Of course you don’t really need to use two Logstash workers for a simple stack (and maybe you don’t even need Logstash, just: Filebeat → ElasticSearch → Kibana), but here I want to show a enterprise-like architecture that can be scaled horizontally.

Both workers are peers, not primary/secondary: the point of running two is horizontal capacity, and fault isolation.

They’ll later sit behind the HAProxy + Keepalived VIP at 10.0.0.10:5044, so the producer (Filebeat) only ever talks to one highly-available endpoint.

Logstash authenticates to Elasticsearch with a least-privilege user (logstash_writer) created specifically for this purpose: a compromised worker can append to logs-* and nothing else.

This is what will be exposed, and to whom:

Address	Reached from	Behind auth?
`10.0.0.21:5044` / `10.0.0.22:5044` (Beats in)	HAProxy LBs on the private LAN	No (plain TCP, trusted LAN)
`10.0.0.21:9600` / `10.0.0.22:9600` (monitoring)	Same private LAN	No (read-only API)
Public internet	nothing	n/a

Installation

1. Prerequisites on each VM

Ubuntu 24.04 VM on the private network.
Docker CE installed (same recipe as in elasticsearch-setup).
Network reachability from the VM to the VPS at 10.0.0.5:9200.

2. Generate the logstash_writer password on the VPS

The workers don’t need ES superuser.

We’ll create a dedicated logstash_writer user, with a role scoped to writing into our log indices and nothing else.

First, generate the password on the VPS, and append it to the central .env:

# On the VPS, /opt/observability-logs/
echo "LOGSTASH_WRITER=$(openssl rand -hex 24)"
 
sudo tee -a /opt/observability-logs/.env > /dev/null <<'EOF'
LOGSTASH_WRITER_PASSWORD=<paste hex value here>
EOF

3. Create the ES role and user (on the VPS)

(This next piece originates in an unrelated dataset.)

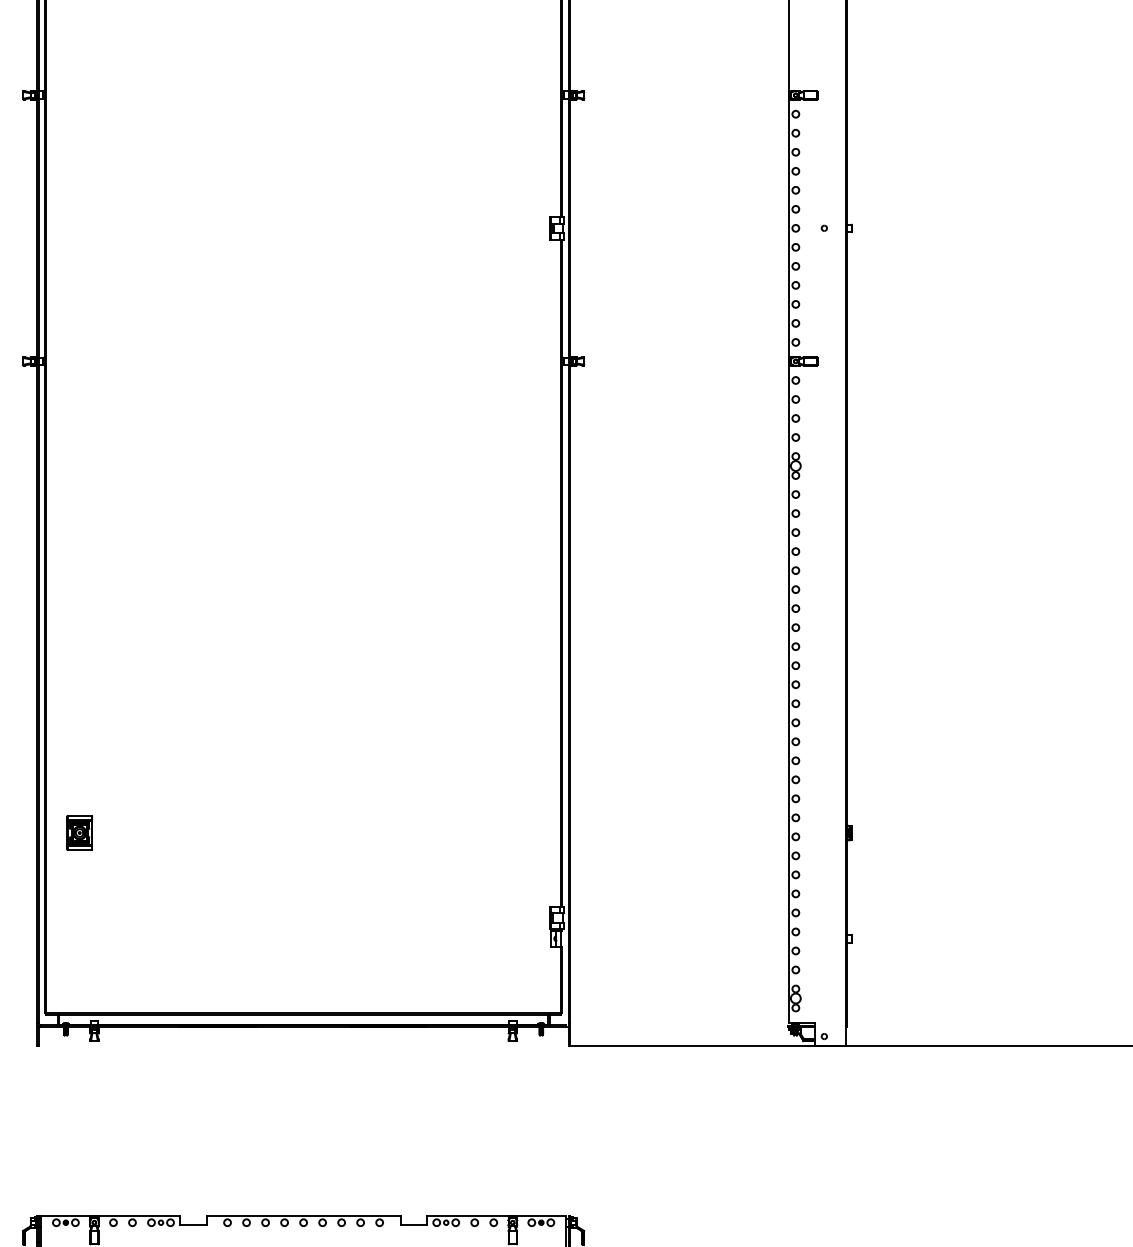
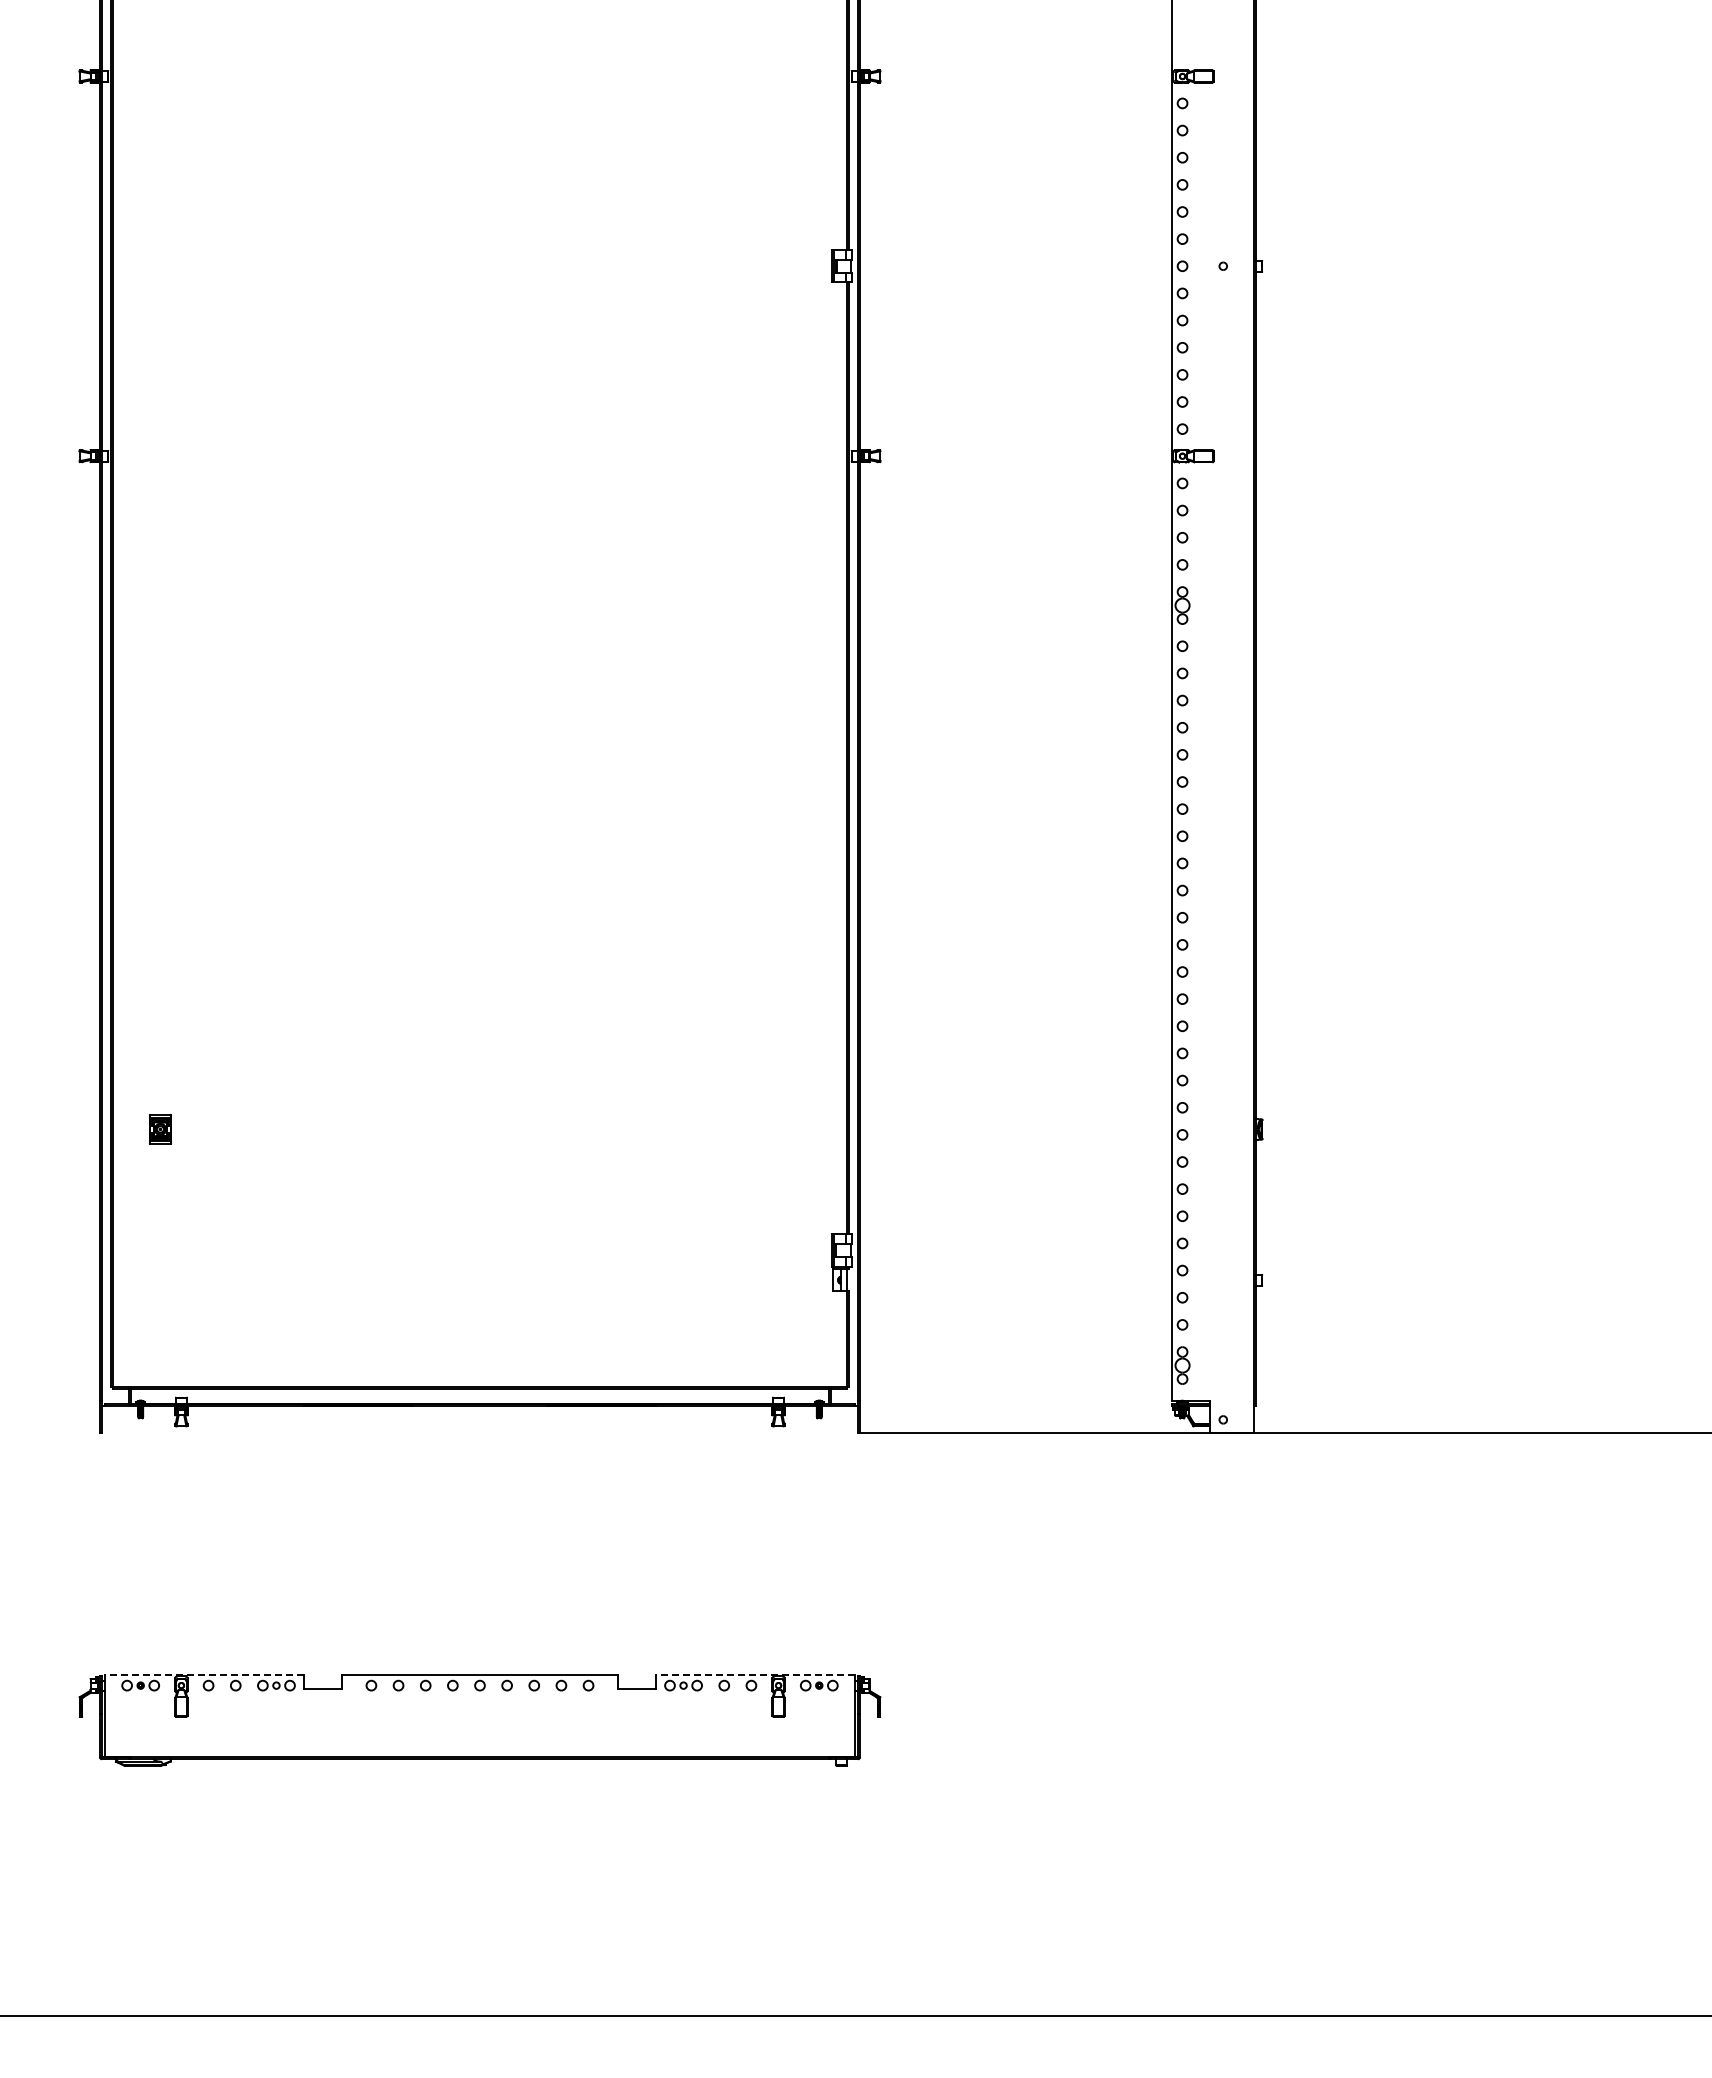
part: (79, 833) -> (160, 1129), size x0.6
line: (110, 1215) -> (204, 1675), solid -> dashed
line: (496, 1215) -> (755, 1675), solid -> dashed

cd /opt/observability-logs
ELASTIC=$(grep '^ELASTIC_PASSWORD=' .env | cut -d= -f2-)
LSW=$(grep '^LOGSTASH_WRITER_PASSWORD=' .env | cut -d= -f2-)
 
# Role: write to logs indices + minimal cluster operations needed for templates/ILM
curl -sX PUT -u "elastic:$ELASTIC" \
  -H "Content-Type: application/json" \
  http://localhost:9200/_security/role/logstash_writer \
  -d '{
    "cluster": ["monitor", "manage_index_templates", "manage_ilm"],
    "indices": [{
      "names": ["filebeat-*", "logstash-*", "logs-*"],
      "privileges": ["write", "create", "create_index", "manage",
                     "view_index_metadata", "auto_configure"]
    }]
  }' && echo
 
# User: the workers will authenticate with this
curl -sX PUT -u "elastic:$ELASTIC" \
  -H "Content-Type: application/json" \
  http://localhost:9200/_security/user/logstash_writer \
  -d "{
    \"password\": \"$LSW\",
    \"roles\": [\"logstash_writer\"],
    \"full_name\": \"Logstash worker writer\"
  }" && echo

Verify:

curl -s -o /dev/null -w "HTTP %{http_code}\n" \
  -u "logstash_writer:$LSW" http://localhost:9200/_cluster/health
# HTTP 200

4. Create a .env file on each worker

On each worker VM, paste the logstash_writer password (taken from the VPS .env) into a local .env using EOF, so bash doesn’t expand anything:

cat > /opt/observability-logs/.env <<'EOF'
LOGSTASH_WRITER_PASSWORD=<paste hex value from VPS .env here>
EOF
chmod 600 /opt/observability-logs/.env

Verify the length (must be 48 hex chars):

PW=$(grep '^LOGSTASH_WRITER_PASSWORD=' /opt/observability-logs/.env | cut -d= -f2-)
echo "Length: ${#PW}"
# Length: 48

5. config/logstash.yml

# /opt/observability-logs/config/logstash.yml
http.host: "0.0.0.0"
pipeline.workers: 2
pipeline.batch.size: 125
pipeline.batch.delay: 50

http.host: 0.0.0.0 is required so the monitoring API on :9600 is reachable from outside the container (used by the healthcheck and by future Prometheus scraping).

6. pipeline/main.conf

The Logstash pipeline itself.

Super simple: Beats in, Elasticsearch out.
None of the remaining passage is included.